Ultralife Corporation
- Type: Public
- Traded as: Nasdaq: ULBI Russell Microcap Index component
- Industry: Industrial Electrical Equipment
- Founded: 1991; 35 years ago
- Headquarters: Newark, New York, United States
- Key people: Michael D. Popielec (president & CEO, director) Philip A. Fain (CFO & treasurer, corporate secretary)
- Products: Battery & Energy, Communication Systems
- Revenue: $ 85.5M (Dec 31, 2017)
- Number of employees: 580 (Dec 31, 2018)
- Website: ultralifecorporation.com

= Ultralife Corporation =

American industrial electrical equipment manufacturer

Ultralife Corporation designs and manufactures batteries and communications systems worldwide. Ultralife serves government and defense, medical, safety and security, energy, robotics and other customers across the globe through the design and development of a range of products. Founded in 1991 when launched as an Initial Public Offering (IPO) evolving from Kodak’s Ultra Technologies battery division, and headquartered in Newark, New York, the Company’s business segments include battery and energy products and communications systems.

== Products ==
===Battery and energy products===
This segment manufactures and markets Lithium Manganese Dioxide (Li-MnO_{2}), Lithium Manganese Dioxide Carbon Monofluoride (Li-CFx/MnO_{2}) hybrid and Lithium Thionyl Chloride (Li-SOCl_{2}) non-rechargeable batteries including 9-volt, HiRate cylindrical, ThinCell, and others. Applications for its 9-volt batteries include smoke alarms, wireless security systems, and intensive care monitors. Its HiRate and ThinCell Lithium non-rechargeable batteries are sold primarily to the military and to OEMs in industrial markets for use in radios, emergency radio beacons, search and rescue transponders, pipeline inspection gauges, portable medical devices and other instruments and applications. Military applications for its non-rechargeable HiRate batteries include manpack and survival radios, night vision devices, targeting devices, chemical agent monitors, and thermal imaging equipment.
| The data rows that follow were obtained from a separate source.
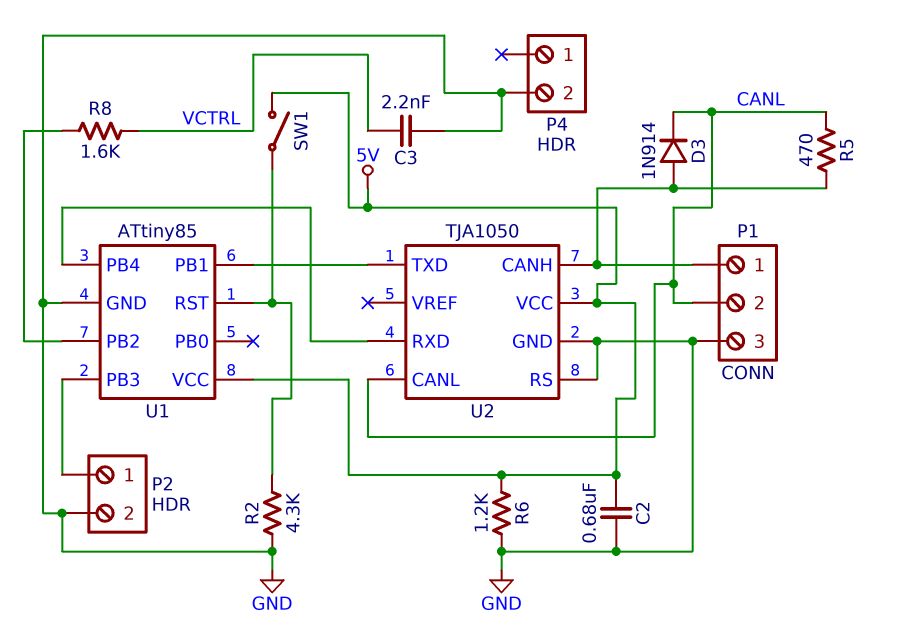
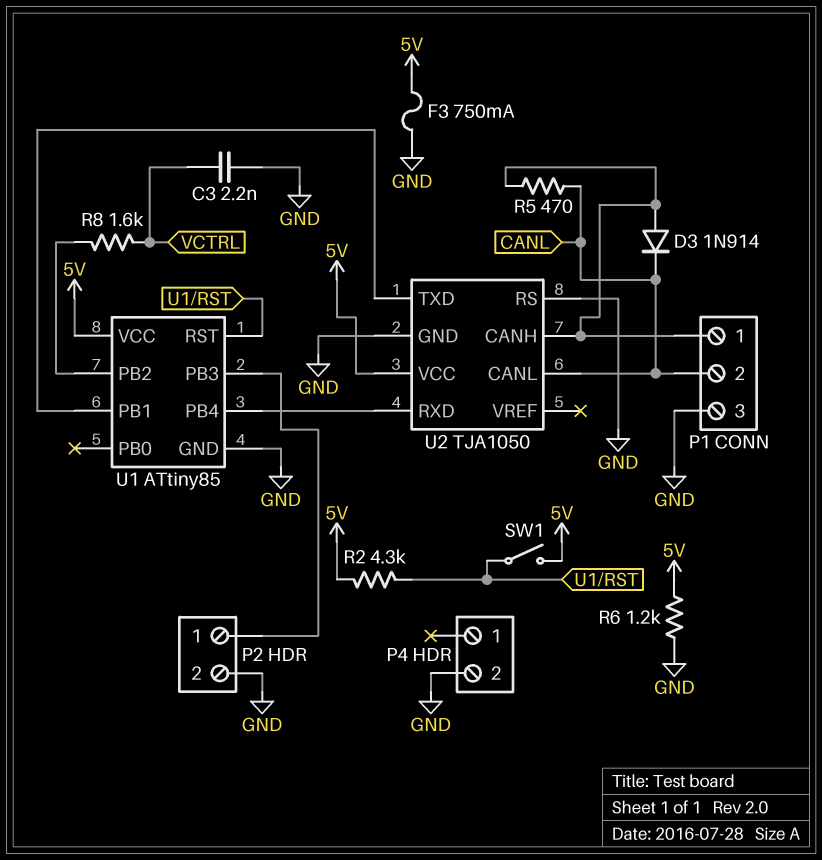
C2: 680nF (5V, GND) -> none
F3: none -> 750mA (5V, GND)
R2: 4.3k (GND, U1/RST) -> 4.3k (5V, U1/RST)

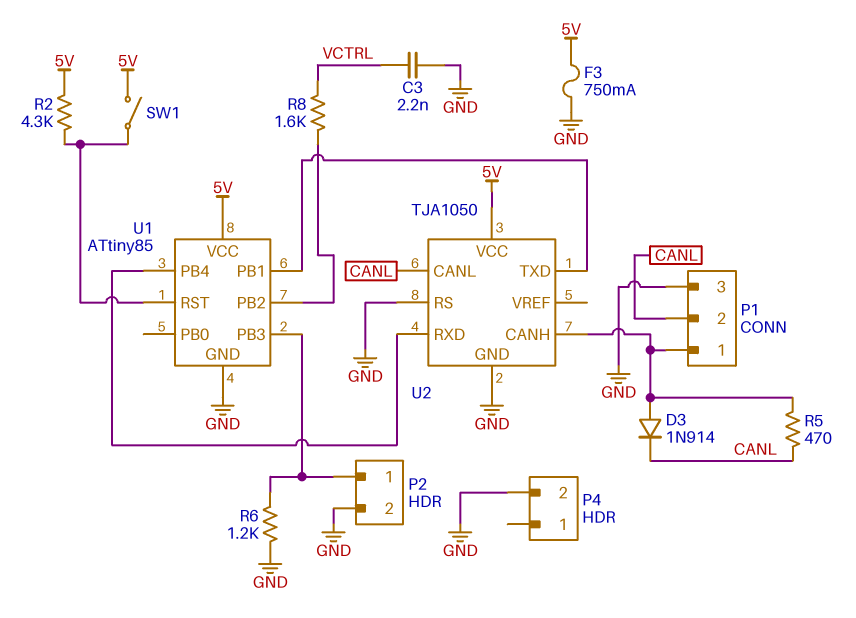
R6: 1.2k (5V, GND) -> 1.2k (GND, P2/1)

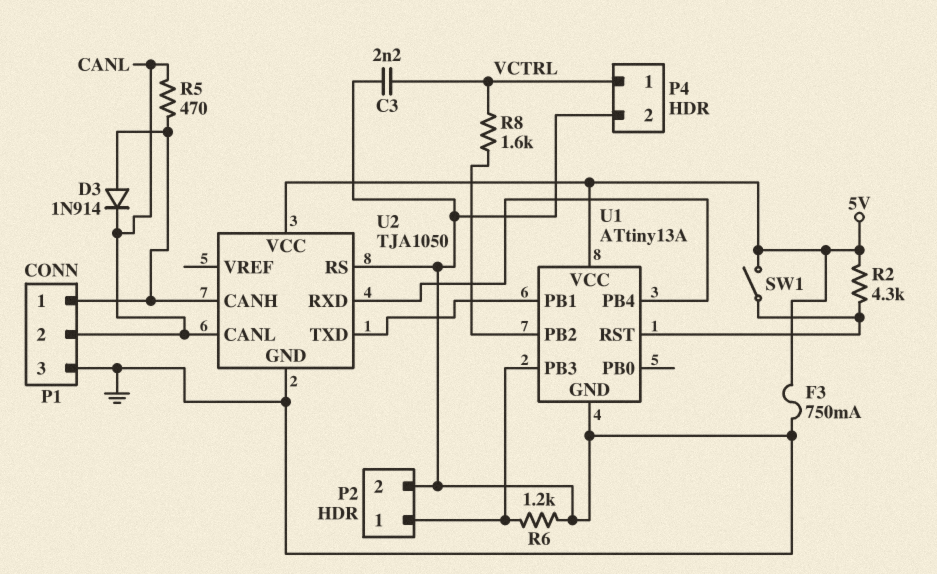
P4 pin 1: none -> VCTRL
U1: ATtiny85 -> ATtiny13A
===Communications systems===
Under McDowell Research and AMTI brands, this segment designs and manufactures a line of communications systems and accessories for the military. All systems are packaged to meet customer needs in rugged enclosures to allow for their use in extreme environments. The segment markets these products to all permitted branches of the U.S. military and foreign defense organizations, as well as U.S. and international defense contractors.